When my first thought upon entering a room is “Siouxsie Sioux,” then chances are I’m going to like your band. That was the case when I walked in during IO Echo’s set Tuesday opening for London’s Bloc Party at The Fillmore.
It wasn’t just singer Ioanna Gika’s shiny plastic kimono, the Asian-inspired screens that flanked the drummer, the low light and long hair that formed a sort of veil around her head, or the way she carried herself stretching in unusual poses on stage. It was the sonic marriage of atmospheric indie rock and Asian touches that echoed Siouxsie and the Banshees pairing of Eastern and Western. Although the setup was traditional - four-piece rock band - I think the other instruments including bass, keys, and (according to their press materials) Japanese koto and Chinese violin were piped in from a laptop. The echoing guitars, laptop, and Gika's voice - wearing a sweatshirt so `80s that I imagined it had an Esprit label - added depth and atmosphere. The foursome (Gika and Leopold Ross are the core members) ripped through songs that boasted Cure-like rhythms, Gika’s swooping vocals, sonic washes and fluttering guitars, but also juxtaposing choruses that were simple enough to easily put to memory.
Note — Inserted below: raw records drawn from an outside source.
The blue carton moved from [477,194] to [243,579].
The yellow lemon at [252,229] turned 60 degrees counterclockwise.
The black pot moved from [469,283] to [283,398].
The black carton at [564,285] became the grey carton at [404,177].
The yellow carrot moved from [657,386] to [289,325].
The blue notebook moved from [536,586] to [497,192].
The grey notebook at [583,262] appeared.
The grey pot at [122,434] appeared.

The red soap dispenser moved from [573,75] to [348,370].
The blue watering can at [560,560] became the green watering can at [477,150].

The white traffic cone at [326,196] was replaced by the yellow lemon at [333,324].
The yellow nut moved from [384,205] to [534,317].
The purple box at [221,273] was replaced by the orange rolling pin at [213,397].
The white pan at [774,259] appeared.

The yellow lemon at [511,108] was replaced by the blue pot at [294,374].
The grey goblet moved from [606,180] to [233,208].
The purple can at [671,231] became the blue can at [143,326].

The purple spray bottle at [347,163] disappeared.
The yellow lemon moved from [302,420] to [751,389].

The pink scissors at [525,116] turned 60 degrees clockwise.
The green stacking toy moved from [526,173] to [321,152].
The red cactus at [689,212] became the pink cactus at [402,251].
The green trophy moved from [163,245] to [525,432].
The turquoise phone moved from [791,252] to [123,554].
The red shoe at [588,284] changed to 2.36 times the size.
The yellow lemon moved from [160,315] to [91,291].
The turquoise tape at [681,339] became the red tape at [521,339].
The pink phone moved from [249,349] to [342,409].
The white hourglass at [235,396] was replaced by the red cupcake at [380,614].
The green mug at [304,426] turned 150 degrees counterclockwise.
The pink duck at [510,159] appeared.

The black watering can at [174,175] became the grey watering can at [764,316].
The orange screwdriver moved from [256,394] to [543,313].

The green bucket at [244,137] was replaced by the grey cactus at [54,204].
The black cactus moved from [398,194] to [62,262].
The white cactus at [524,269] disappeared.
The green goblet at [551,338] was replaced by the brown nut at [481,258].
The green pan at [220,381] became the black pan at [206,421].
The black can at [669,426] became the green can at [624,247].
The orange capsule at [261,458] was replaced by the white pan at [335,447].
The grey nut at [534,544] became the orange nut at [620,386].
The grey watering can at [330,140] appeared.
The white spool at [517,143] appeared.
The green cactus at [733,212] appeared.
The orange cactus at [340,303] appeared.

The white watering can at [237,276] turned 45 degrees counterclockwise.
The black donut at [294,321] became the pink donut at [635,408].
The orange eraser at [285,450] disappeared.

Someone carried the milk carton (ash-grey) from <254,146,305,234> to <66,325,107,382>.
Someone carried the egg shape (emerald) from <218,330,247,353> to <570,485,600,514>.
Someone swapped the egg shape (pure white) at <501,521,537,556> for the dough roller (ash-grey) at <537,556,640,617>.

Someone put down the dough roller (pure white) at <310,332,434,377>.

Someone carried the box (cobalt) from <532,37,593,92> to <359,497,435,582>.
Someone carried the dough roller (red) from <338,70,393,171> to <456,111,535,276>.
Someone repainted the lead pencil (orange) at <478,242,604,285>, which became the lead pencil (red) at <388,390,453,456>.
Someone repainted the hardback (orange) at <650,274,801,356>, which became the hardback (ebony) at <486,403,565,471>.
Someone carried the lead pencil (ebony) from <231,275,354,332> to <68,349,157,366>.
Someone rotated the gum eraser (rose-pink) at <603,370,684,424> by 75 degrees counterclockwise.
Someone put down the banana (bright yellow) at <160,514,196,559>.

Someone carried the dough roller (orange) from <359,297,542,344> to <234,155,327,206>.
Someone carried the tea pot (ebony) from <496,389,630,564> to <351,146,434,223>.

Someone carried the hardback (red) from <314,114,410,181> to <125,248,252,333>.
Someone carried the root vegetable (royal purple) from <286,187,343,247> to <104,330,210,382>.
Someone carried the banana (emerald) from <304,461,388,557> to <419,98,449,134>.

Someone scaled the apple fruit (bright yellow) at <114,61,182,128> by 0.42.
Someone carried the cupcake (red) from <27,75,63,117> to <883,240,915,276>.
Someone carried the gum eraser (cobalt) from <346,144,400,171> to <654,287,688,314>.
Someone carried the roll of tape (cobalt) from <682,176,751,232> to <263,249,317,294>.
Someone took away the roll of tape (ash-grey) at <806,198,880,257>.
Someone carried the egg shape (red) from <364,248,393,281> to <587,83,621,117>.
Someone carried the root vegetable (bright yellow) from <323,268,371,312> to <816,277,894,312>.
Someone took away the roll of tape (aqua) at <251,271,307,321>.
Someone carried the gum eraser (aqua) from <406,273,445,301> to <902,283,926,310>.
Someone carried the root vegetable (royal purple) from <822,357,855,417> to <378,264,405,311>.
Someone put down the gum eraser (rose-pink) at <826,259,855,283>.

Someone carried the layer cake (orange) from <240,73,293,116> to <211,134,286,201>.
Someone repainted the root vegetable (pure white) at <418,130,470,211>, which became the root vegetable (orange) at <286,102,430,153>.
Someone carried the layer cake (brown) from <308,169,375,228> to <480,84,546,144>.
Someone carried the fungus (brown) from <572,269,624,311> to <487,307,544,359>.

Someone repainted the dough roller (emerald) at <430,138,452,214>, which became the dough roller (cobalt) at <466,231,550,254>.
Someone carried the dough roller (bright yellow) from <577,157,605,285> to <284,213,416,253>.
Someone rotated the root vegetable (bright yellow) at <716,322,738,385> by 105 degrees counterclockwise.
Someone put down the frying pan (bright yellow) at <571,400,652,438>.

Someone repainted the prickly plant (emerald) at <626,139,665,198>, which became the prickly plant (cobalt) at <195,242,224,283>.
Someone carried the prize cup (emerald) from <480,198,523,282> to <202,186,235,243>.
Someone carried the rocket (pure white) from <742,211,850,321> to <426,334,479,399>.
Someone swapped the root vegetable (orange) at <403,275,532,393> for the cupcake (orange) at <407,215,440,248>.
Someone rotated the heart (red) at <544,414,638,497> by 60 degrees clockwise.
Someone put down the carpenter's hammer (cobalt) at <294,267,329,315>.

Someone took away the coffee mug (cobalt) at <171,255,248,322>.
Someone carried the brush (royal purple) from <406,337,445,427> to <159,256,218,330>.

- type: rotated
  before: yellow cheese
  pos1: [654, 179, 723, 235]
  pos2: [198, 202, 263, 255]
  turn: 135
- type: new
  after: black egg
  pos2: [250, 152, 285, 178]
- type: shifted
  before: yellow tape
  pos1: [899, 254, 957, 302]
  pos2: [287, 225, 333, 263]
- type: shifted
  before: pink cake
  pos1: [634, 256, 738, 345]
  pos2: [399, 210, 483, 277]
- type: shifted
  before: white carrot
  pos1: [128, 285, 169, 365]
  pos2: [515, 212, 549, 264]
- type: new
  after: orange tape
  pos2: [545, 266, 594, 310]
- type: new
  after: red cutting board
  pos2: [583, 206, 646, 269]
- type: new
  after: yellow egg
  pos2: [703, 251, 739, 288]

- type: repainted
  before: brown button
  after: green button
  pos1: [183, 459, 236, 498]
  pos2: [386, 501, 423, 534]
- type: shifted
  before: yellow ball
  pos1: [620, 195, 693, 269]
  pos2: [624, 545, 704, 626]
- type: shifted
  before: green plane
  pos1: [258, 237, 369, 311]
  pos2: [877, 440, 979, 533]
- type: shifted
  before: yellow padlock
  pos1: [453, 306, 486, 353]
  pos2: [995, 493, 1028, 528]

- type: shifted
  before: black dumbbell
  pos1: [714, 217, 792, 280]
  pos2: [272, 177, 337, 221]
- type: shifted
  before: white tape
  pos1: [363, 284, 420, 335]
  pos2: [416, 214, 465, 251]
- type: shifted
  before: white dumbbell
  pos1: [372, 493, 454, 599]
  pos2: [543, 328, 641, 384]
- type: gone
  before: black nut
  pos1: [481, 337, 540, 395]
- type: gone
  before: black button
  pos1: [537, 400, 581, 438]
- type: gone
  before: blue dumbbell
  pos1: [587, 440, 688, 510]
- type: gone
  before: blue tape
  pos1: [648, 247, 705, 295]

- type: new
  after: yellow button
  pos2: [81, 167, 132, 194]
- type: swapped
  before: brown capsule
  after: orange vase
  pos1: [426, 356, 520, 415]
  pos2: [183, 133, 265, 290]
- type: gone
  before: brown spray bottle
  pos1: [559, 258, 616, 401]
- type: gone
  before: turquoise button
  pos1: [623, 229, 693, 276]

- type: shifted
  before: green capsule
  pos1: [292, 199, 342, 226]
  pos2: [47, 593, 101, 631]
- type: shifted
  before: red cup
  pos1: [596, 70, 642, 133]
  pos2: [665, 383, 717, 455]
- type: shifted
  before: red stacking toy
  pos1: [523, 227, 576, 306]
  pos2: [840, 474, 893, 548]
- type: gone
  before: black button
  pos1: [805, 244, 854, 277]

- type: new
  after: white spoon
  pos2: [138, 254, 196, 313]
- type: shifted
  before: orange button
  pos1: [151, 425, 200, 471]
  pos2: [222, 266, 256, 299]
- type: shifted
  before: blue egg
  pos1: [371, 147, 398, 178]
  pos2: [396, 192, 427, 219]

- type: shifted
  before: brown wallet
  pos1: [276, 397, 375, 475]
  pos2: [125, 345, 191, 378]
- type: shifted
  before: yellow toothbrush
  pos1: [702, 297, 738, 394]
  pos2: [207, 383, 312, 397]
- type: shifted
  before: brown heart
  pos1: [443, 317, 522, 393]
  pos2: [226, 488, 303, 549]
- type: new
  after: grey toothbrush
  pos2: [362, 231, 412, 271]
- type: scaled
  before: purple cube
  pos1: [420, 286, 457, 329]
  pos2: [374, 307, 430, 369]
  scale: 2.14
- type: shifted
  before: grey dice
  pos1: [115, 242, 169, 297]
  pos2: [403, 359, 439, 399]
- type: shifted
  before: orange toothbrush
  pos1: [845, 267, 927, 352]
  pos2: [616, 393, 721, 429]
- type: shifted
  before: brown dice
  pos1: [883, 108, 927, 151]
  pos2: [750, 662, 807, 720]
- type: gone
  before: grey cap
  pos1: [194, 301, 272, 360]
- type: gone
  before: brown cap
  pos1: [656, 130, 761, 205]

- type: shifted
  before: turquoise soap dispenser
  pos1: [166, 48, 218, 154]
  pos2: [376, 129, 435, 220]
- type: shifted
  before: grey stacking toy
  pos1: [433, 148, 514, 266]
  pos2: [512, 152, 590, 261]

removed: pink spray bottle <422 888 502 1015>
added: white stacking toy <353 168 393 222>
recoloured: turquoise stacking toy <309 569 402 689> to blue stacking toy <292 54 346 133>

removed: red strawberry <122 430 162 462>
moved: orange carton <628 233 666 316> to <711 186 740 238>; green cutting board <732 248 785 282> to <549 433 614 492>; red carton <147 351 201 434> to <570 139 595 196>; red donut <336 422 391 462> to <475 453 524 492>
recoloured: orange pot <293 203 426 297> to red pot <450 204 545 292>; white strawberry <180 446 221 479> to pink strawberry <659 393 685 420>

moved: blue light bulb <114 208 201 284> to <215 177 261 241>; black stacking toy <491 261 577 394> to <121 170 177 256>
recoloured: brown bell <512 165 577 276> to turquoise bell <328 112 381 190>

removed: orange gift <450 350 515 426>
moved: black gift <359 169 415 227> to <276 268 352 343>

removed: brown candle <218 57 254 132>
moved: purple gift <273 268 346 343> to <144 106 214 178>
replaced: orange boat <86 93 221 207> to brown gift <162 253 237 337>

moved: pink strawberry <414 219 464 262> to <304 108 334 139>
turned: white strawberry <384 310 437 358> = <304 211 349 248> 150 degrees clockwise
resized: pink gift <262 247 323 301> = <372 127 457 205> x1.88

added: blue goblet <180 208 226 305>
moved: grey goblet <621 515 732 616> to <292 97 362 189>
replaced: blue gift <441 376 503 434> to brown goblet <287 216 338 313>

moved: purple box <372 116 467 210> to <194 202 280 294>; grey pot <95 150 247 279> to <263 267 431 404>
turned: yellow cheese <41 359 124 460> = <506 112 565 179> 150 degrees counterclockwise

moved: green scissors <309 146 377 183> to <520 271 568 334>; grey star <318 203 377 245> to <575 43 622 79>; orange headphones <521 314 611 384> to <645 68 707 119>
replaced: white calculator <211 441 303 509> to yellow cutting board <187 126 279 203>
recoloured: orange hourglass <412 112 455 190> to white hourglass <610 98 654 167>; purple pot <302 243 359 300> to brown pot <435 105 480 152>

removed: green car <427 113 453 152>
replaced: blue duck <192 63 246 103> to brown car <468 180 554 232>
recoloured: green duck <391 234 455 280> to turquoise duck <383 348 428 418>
My husband said it reminded him of the Duke Spirit crossed with Elefant.
Bloc Party took the stage well after IO Echo left it to the trigger-like beat of the recent single “Octopus.” From “Trojan Horse” to “Hunting for Witches” (which always reminds me of the "Scrabble" TV game show) and “Kettling” my foot never stopped tapping and my head didn’t stop bobbing. But you could tell from singer Kele Okereke’s comments that he felt the Charlotte crowd was a bit reserved. Following another newer tune (“Real Talk”) the crowd finally erupted for older tracks “Song for Clay (Disappear Here),” “Banquet,” and “Blue Light.”
Okereke’s delight at winning over the crowd with “Banquet” was evident in his smile.
“You got me so excited I was tuning for the wrong song,” he laughed before “Blue Light.”
The sound wasn’t perfect, but it was interesting. It was refreshing to hear natural sounding vocals. Okereke’s voice wasn’t bathed in cover-up. It was raw and real. He’s a good singer, so he doesn’t need it, but his voice and the dry snare were in stark contrast to Russell Lissack’s effects-heavy guitar work. Some of the sounds the seemingly quiet and reserved guitarist makes come out of his instrument are truly impressive.
The crowd responded warmly to the new song “Children of the Future” and “Leaf Skeleton,” which Okereke said was left off 2012’s “Four” (it can be found as a bonus track). But it all seemed to whiz by with the group ending the regular set with less than an hour on stage with “So He Begins to Lie."
They hit on six more songs during the encore, but I greedily could’ve stood more including tracks from “Four” even if (as the guy behind us told his date before the show) it was rated one of the most disappointing albums of the year by Pitchfork readers. I disagree. That record will have you pedaling fast at the gym - pretty much like all Bloc Party records.
Tuesday marked Bloc Party’s first Charlotte concert since gaining notoriety outside the UK in 2005. Drummer Matt Tong recalled midway through the set that it was scheduled to play with Panic at the Disco here years ago, but had to pull out of that tour. Although I wish I'd seen them in Winston-Salem at the height of their stateside chart success following 2007’s “Weekend in the City,” the intimacy of The Fillmore at half capacity with only two levels open is preferable to a larger crowd. You can lose that feeling of being a part of the show and simply seeing a show when things get too separated. This show - full, yet still intimate enough - was just right.